As we believe that the majority of variants will have odds ratios much less than 5, we focus on the results for genetic OR’s of 1.25 and 1.5. In addition, we see that there is limited power to detect interaction odds ratios of 1.5, and therefore focus on ORge of 1.75 and 2. For dominant variants, the 2df model has higher power to detect the GxE effect than the additive model for all RAF > 0.26 when ORg= 1.25 and for RAF > 0.335 when ORg= 1.5. However, the power for the 2df model and the incorrectly specified additive model remain relatively similar even at RAF of 0.2. For additive variants, the 2df model has higher power to detect the GxE effect than the dominant model for all RAF > 0.16 when ORg= 1.25 and for RAF > 0.155 when ORg= 1.5. Since compared to the additive and dominant models, the 2df model has substantially increased power to detect interactions for recessive variants, we plan to test all variants with RAF > 0.2 with the 2df model and all variants with RAF ≤ 0.2 with the additive model.

Discussion/Conclusion

We have described and implemented a power and sample size approach that allows misspecification of the statistical model used for testing compared to the true underlying biological model. The ability to assess the impact of model misspecification on power is important when considering the trade-offs between analysis approaches in terms of type I error, power, and simplicity of implementation. We have shown that our approach is helpful for making both study design and analysis approach decisions based on the specifics of the goals and parameters of the study of interest.

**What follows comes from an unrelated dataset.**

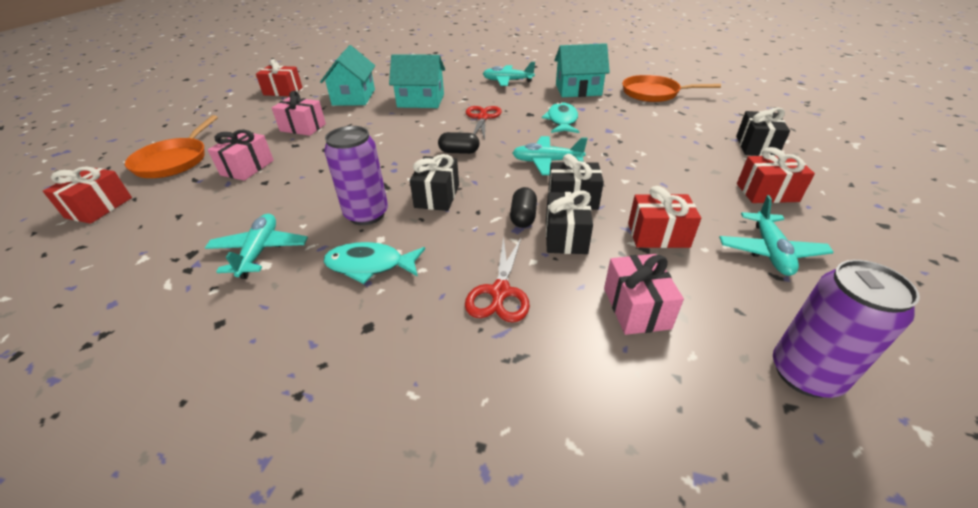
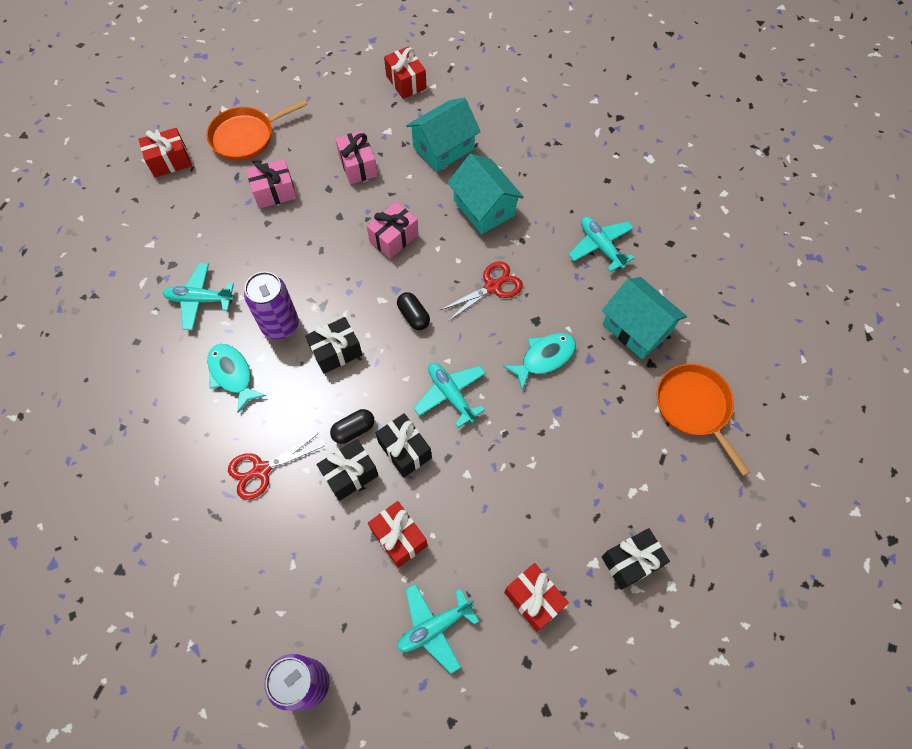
camera: 50 degrees right, 25 degrees up
(260, 251) = (200, 300): turquoise plane -> turquoise plane turned 135 degrees counterclockwise
(636, 308) = (302, 560): pink gift -> pink gift (394, 238)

Using these power calculation tools, we show when using a 2df test or another robust test of association is advantageous compared to mis-specified additive or dominant models. 2df tests have higher power to detect recessive genetic effects across the range of RAF. For additive and dominant effects, 2df tests have higher power than an incorrectly specified additive or dominant model for higher RAF and lower power for low RAF. The RAF where these power curves cross depends on several factors, including the sample size, the ratio of cases to controls, the OR to detect, and the significance level. In general, as sample size, significance level and OR to detect increase, the RAF at which a 2df test becomes more powerful decreases. While it is clear that a 2df or robust tests of association should be used at higher RAF due to higher power than other mis-specified tests for additive, dominant and recessive variants, an additive or dominant test may be preferable at lower RAF where there is little power to detect recessive effects and mis-specified additive (or dominant) models have higher power than 2df tests for truly dominant (or additive) genetic effects. Notably, as RAF decreases, the power of additive and dominant tests become more similar since the probability of observing a subject homozygous for the risk allele becomes smaller.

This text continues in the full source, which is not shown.